Are You Ready for the Challenges of Farming in Jamaica?

If you are considering farming, there are a number of factors to think about. The first step is to determine your resources. How much time can you devote to farming? How much space do you have? How much can you afford to spend? Different crops will require different amounts of space and can vary greatly in how long they take to mature and, in turn, make a profit for you. Once you’ve assessed your resources, you can begin to think about what type of crops you might like to grow.

After you’ve established the basics, you’ll need to determine your soil type. You can get a home kit or have a company test your soil’s pH level. Once you know your soil type, you’ll want to determine what type of crop will be best suited for your space. You can change the composition of your soil with additives but, typically, it’s best to work with what you have.

Some of the most commonly grown crops by small Jamaican farms are sweet potatoes and yams, beans, cassava and tomatoes.

If you’re considering sweet potatoes, you should have sandy soil and a large sunny space. You can grow 50 sprouts from the peelings of one potato so it’s a low upfront investment. They take about 16-18 weeks to mature and they need to be harvested as soon as they mature so don’t grow more than you can manage. The two biggest risks are water-logging and sweet potato weevils.

Yams are a good choice if your soil has a pH range of 5.5 to 6.5. They grow well at 70-80 degrees Fahrenheit, like a lot of compost, and require fertilization every two weeks. They take about one year to mature. The most common problems arise from fungal issues, which can be treated with fungicide.

If you’re thinking about growing tomatoes, you’ll need to start by growing them in pots filled with potting soil until they are three- five weeks old so plan for more upfront costs than you would with sweet potatoes or yams. They’ll also require stakes once they grow to about two feet tall. They grow best when watered every other day and fertilized every three weeks. They mature after two to three months. Pests are always a risk and regular weeding will be required.
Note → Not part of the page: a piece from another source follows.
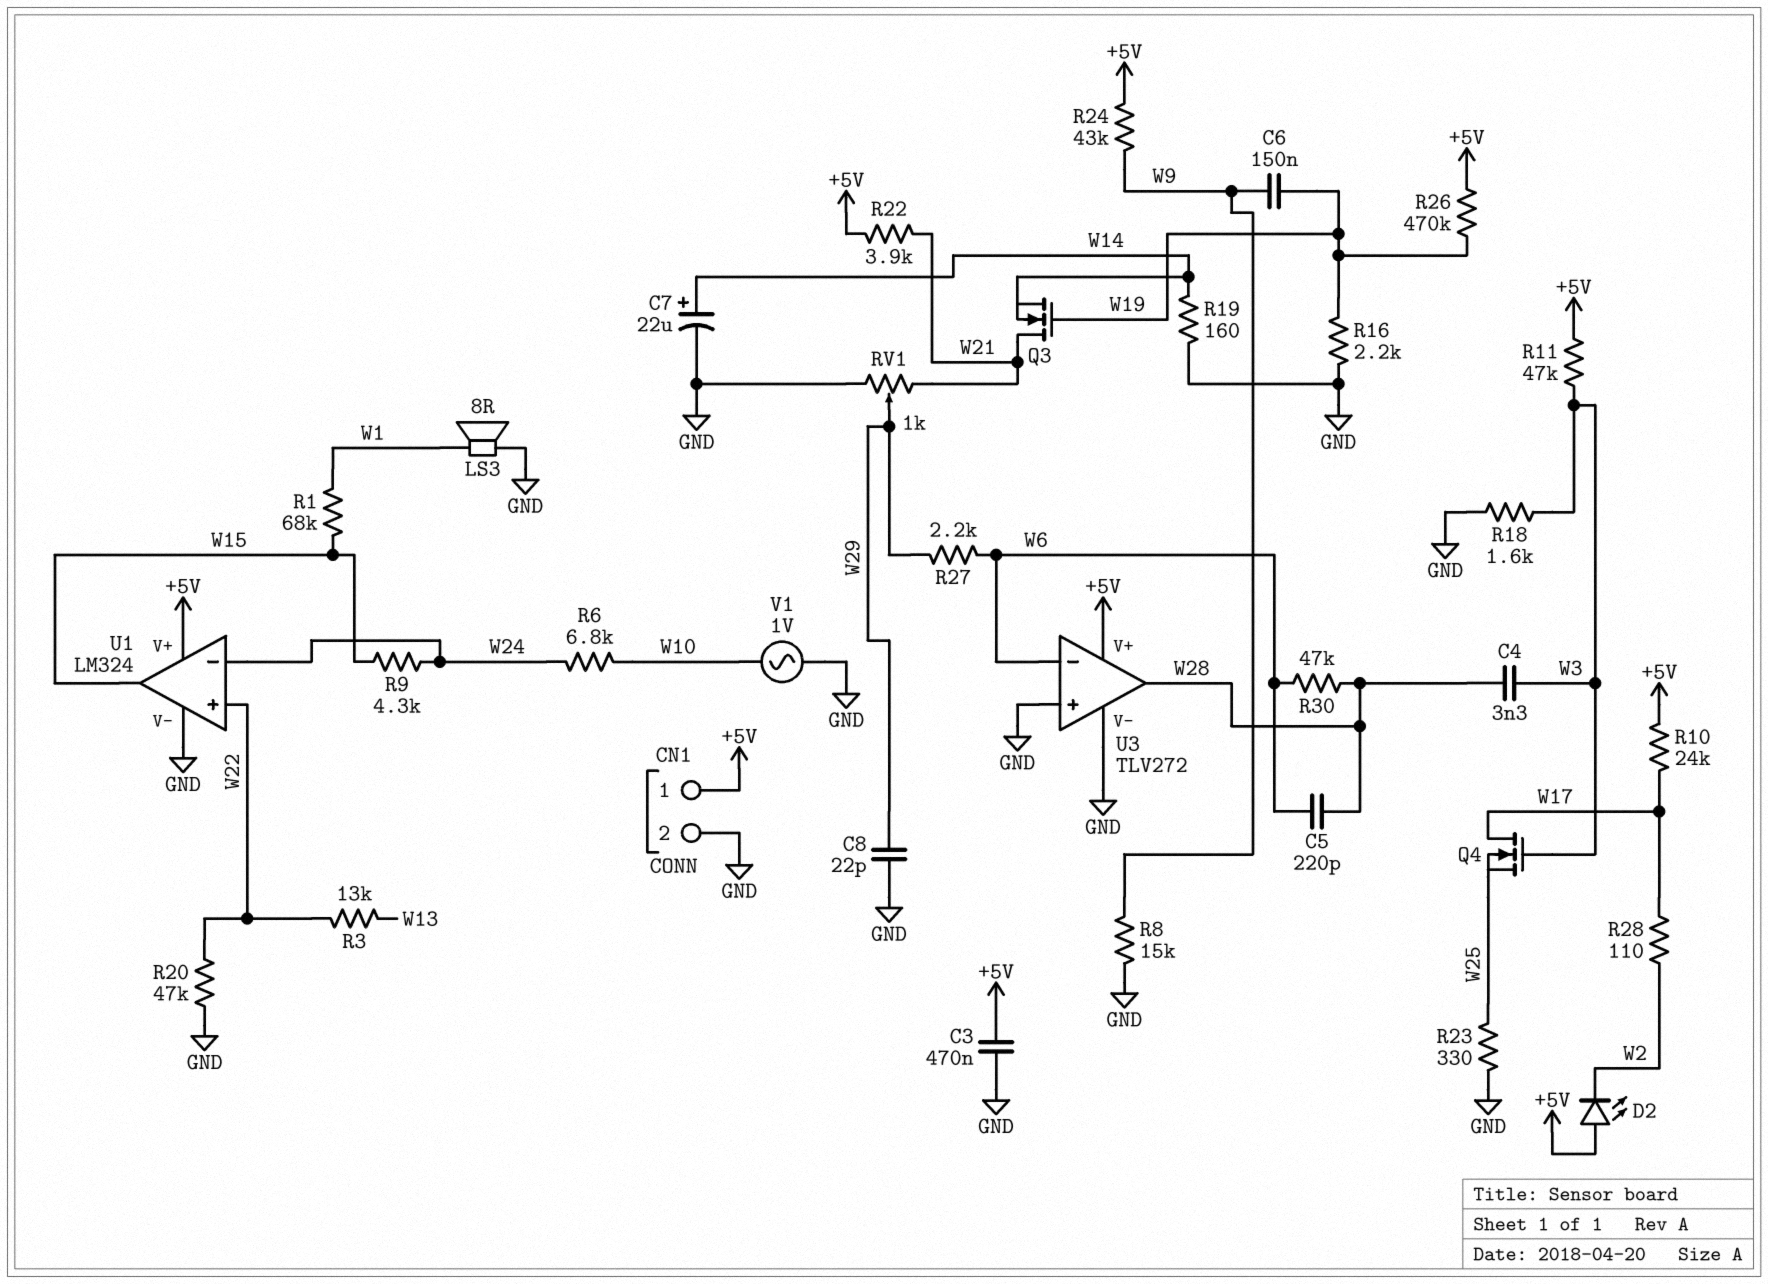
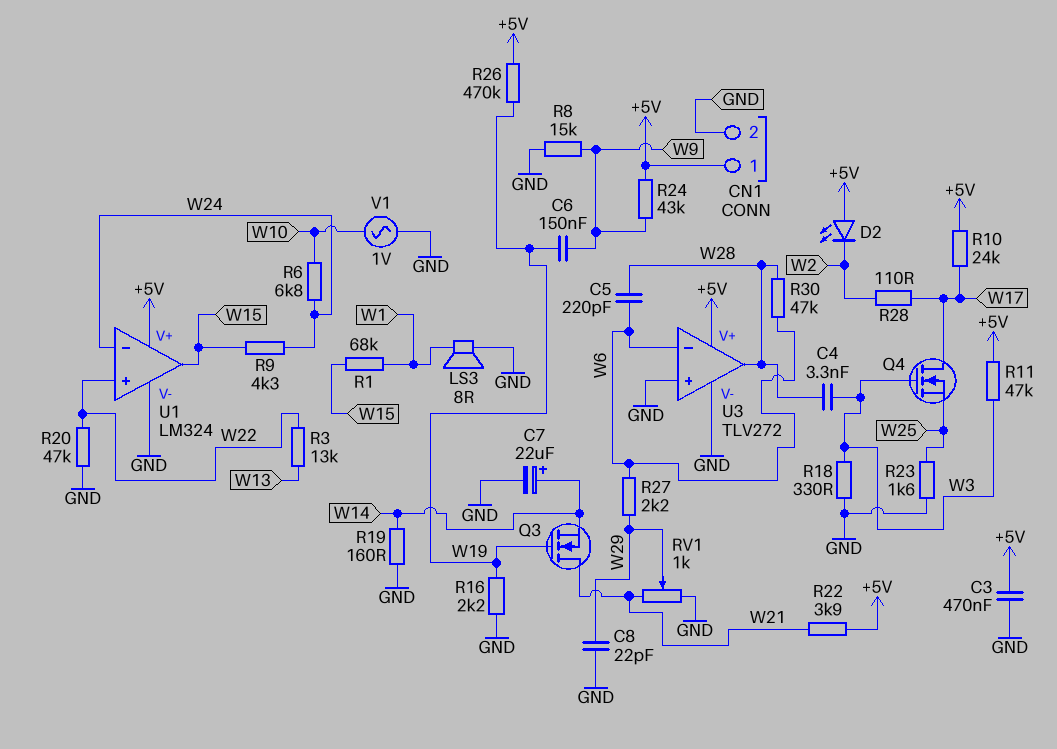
R18: 1.6k (GND, W3) -> 330 (GND, W3)
R23: 330 (GND, W25) -> 1.6k (GND, W25)

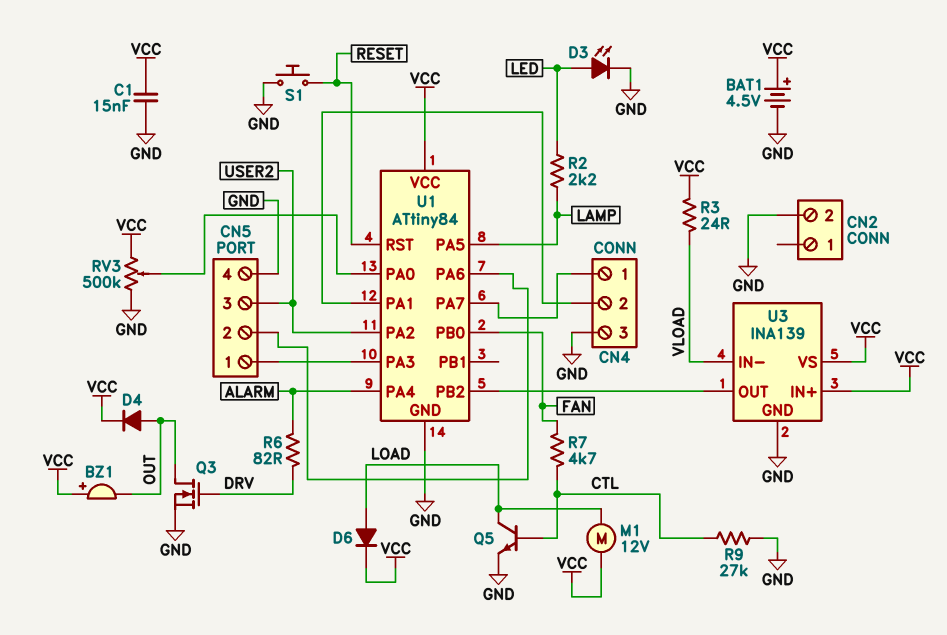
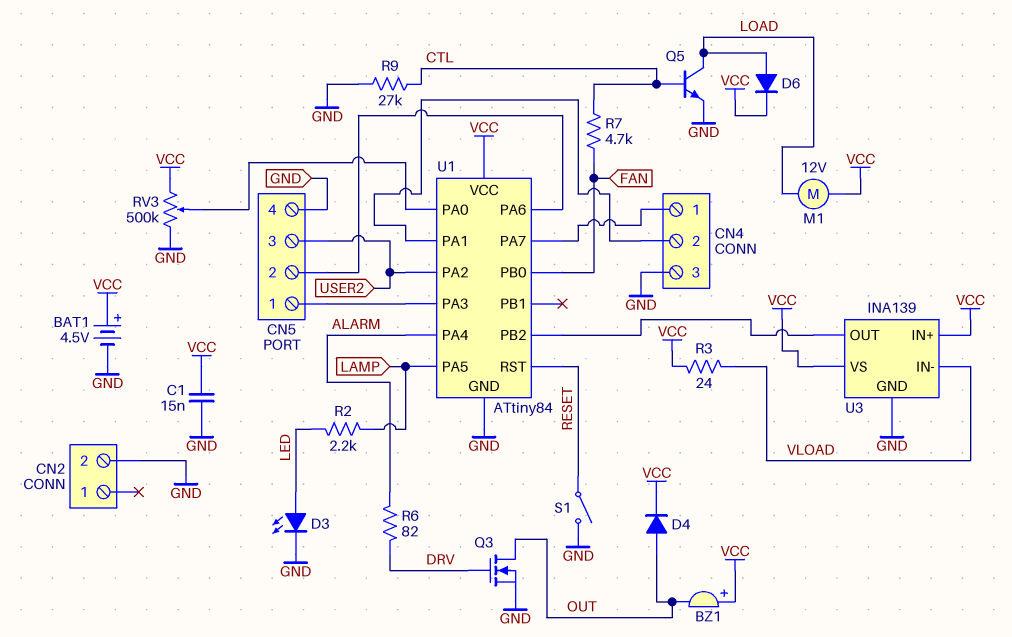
S1: button (GND, RESET) -> switch (GND, RESET)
There is a type of crop that will work in nearly every condition but it can be difficult to decide what will be best for you. Before you make a commitment to growing a particular crop, you need to determine: the required soil type, ideal temperature/ light range, necessary irrigation, yield and maturation time, potential risks, and total costs involved.

Like most things, it’s best to start small. If you think you might want to grow tomatoes, just start with a few pots. This will give you a very good idea of how much time and money you’ll need to invest.

┬ęTony Thomas
(Do not reproduce in any form without expressed permission from the author.)

WORTH READING

How to take Soil Samples

Cost of Production – “The cost of production estimates are used to guide and inform new and existing farmers as to the potential costs associated with various crops.”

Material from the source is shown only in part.